The Food Bank’s CSFP (Commodity Supplemental Food Program) distributions serve approximately 26,000 seniors on a monthly basis. Qualifying seniors receive a 40 pound kit of food every month. This USDA program works to improve the health of low-income people over the age of 60 by supplementing their diets with nutrient-dense foods such as rice, beans, peanut butter and fruit.

Patricia, 71, has been a CSFP recipient at the Lincoln Heights Senior Center for several years. She has to spend more than half of her disability check on rent. “This program really helps me,” she says. “I enjoy the products that I receive. I think the milk is terrific and I like the cereal.” Because of this assistance, Patricia says she is able to afford things like ground turkey and fresh produce from the store, which she likes to make with the pasta she receives each month. “I can make a lot of meals with what you give me and it lasts the whole month,” she says. “It helps me have a better diet. Sometimes we even get yogurt and fresh vegetables.”

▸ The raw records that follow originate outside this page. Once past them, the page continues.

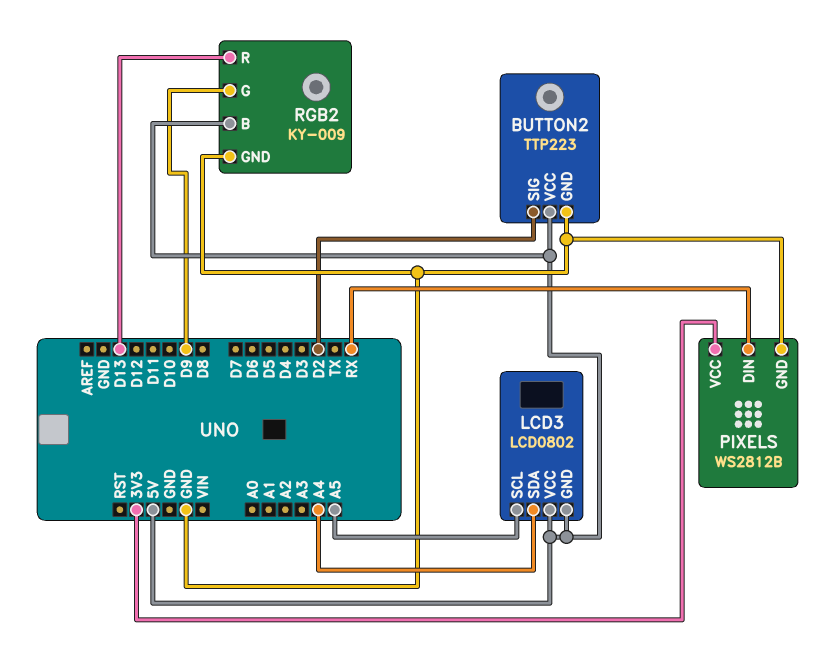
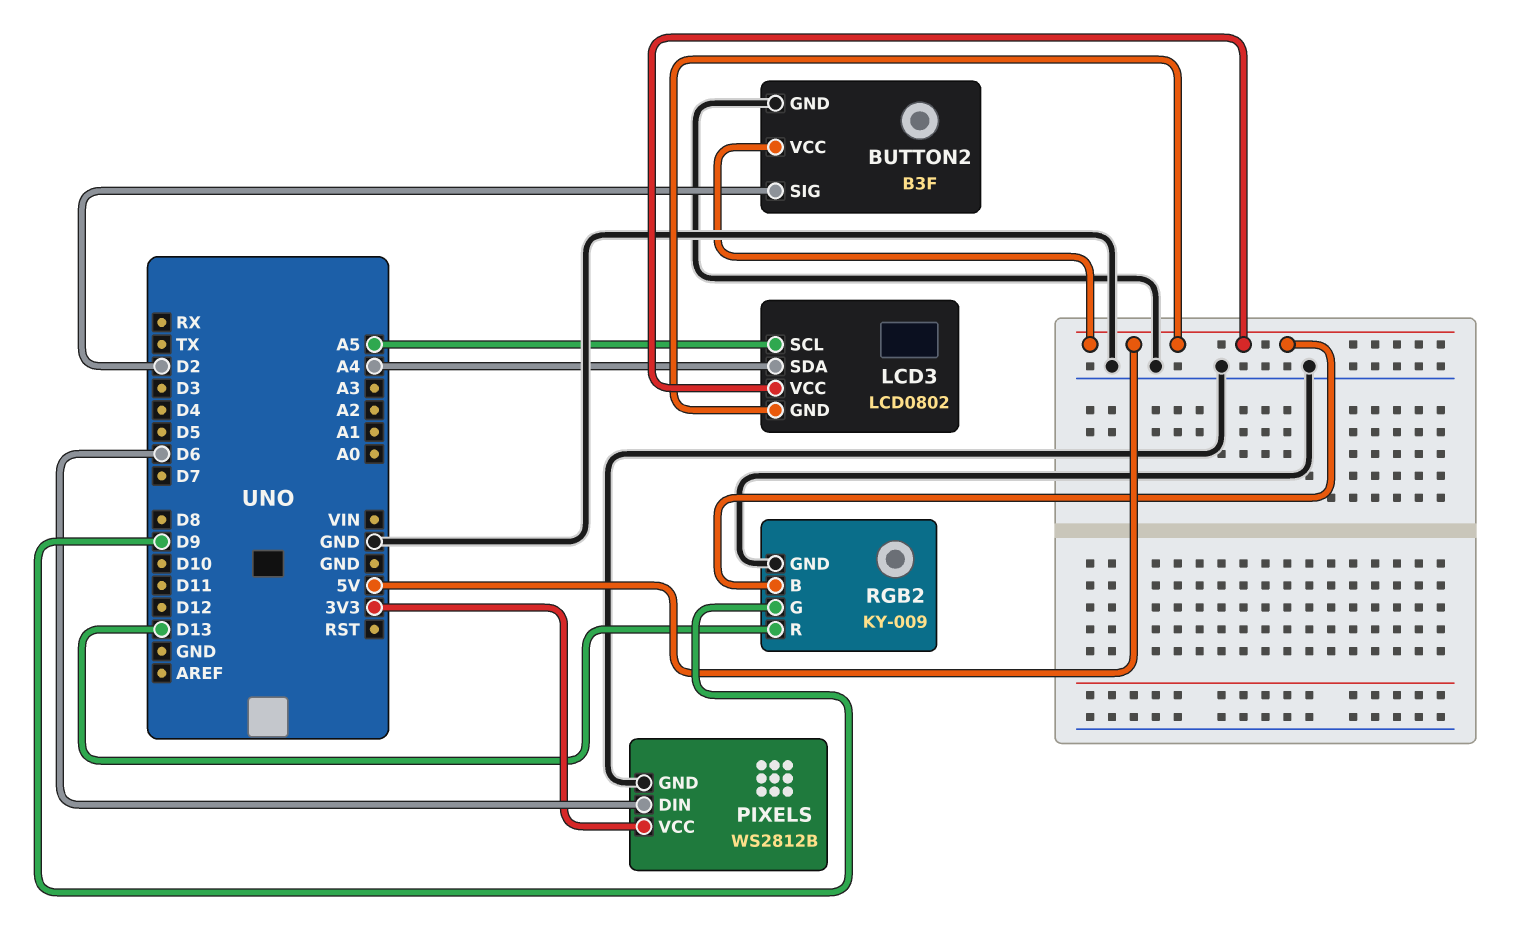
BUTTON2: TTP223 -> B3F
PIXELS pin DIN: RX -> D6

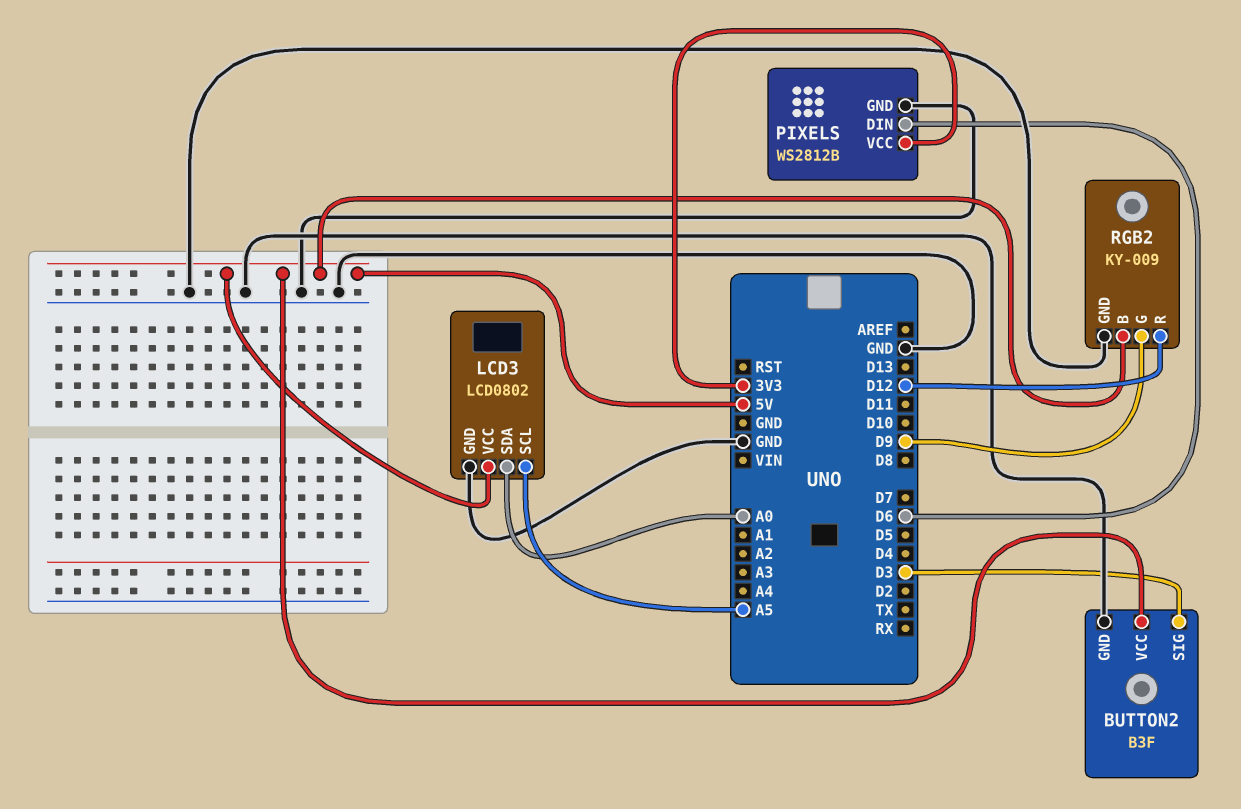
BUTTON2 pin SIG: D2 -> D3
LCD3 pin GND: 5V -> GND
LCD3 pin SDA: A4 -> A0
RGB2 pin R: D13 -> D12

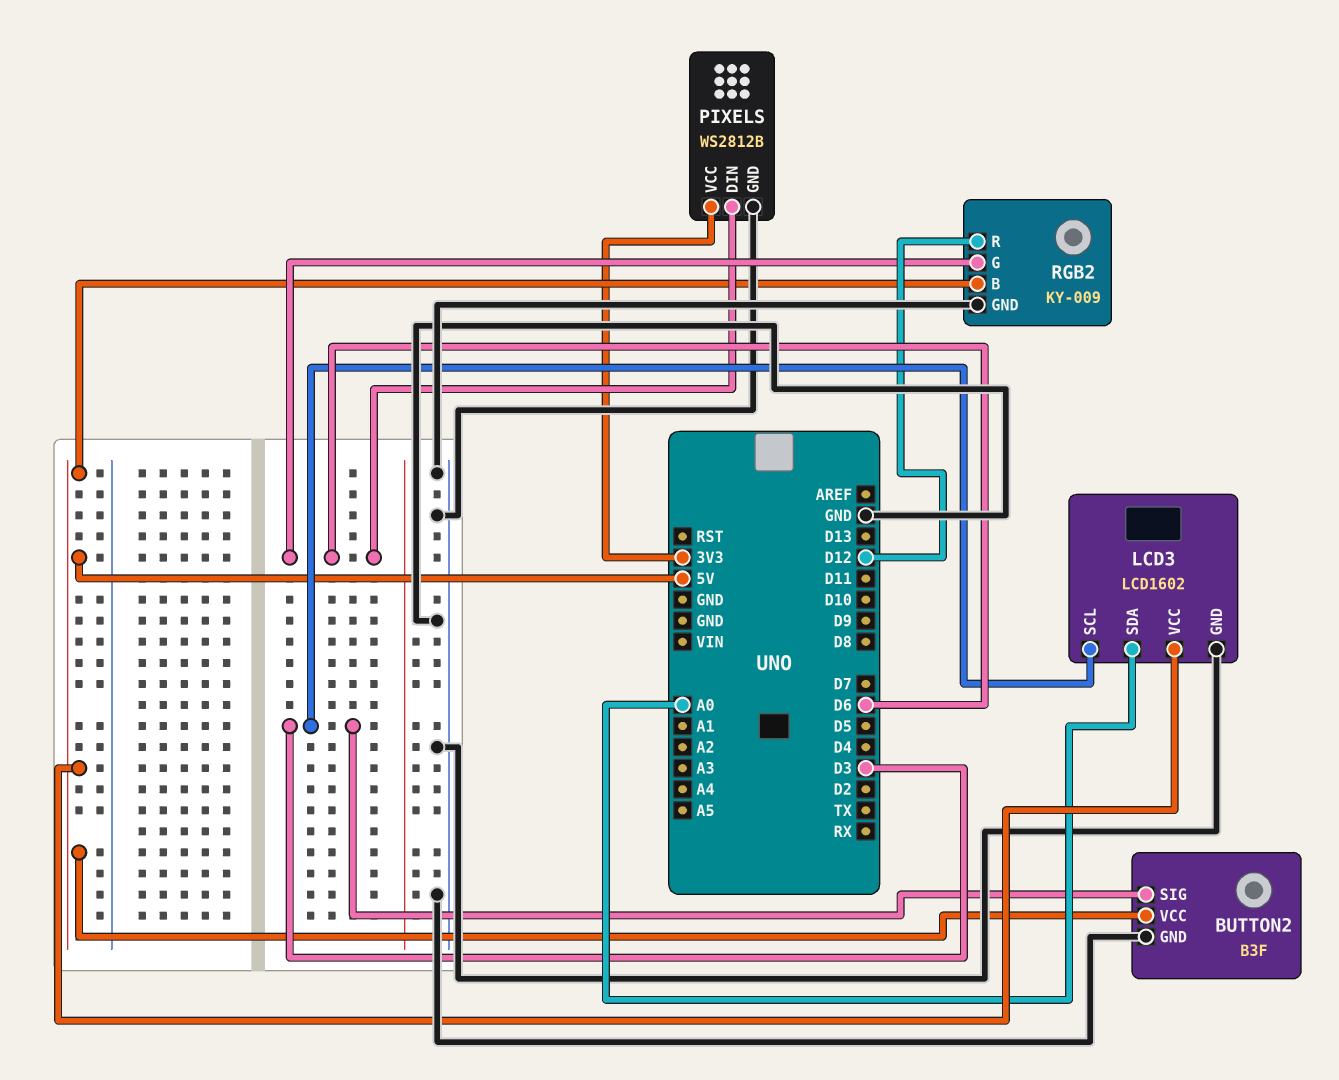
LCD3: LCD0802 -> LCD1602
LCD3 pin SCL: A5 -> D3
RGB2 pin G: D9 -> D6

Patricia says the program helps her save a lot of money, which she can spend on medicine, haircuts and books. “I really love to read. I feel so rich when I go to the secondhand store to buy books.”

Patricia feels lucky compared to some of the other seniors in need of assistance. “I think people assume that their families will take care of them,” she said. “A lot of people live in rooms and cook on hot plates. Some of them never had children.”

She also noted that many seniors have to pay more for healthcare than she does. “Sometimes it’s eat or go without medicine.”

“I really benefit from the things you do,” she said. “It makes me happy and it makes a lot of other people happy. It’s like Christmas every month! …Thank you for your service, your time and your commitment.”

Seniors make up 12% of the Food Bank’s clientele. Thanks to our donors and volunteers, we are able to serve low-income seniors through our partner agency network and Food Bank programs, helping to ease some of the tough financial choices like buying groceries, paying utility bills or paying for medicine.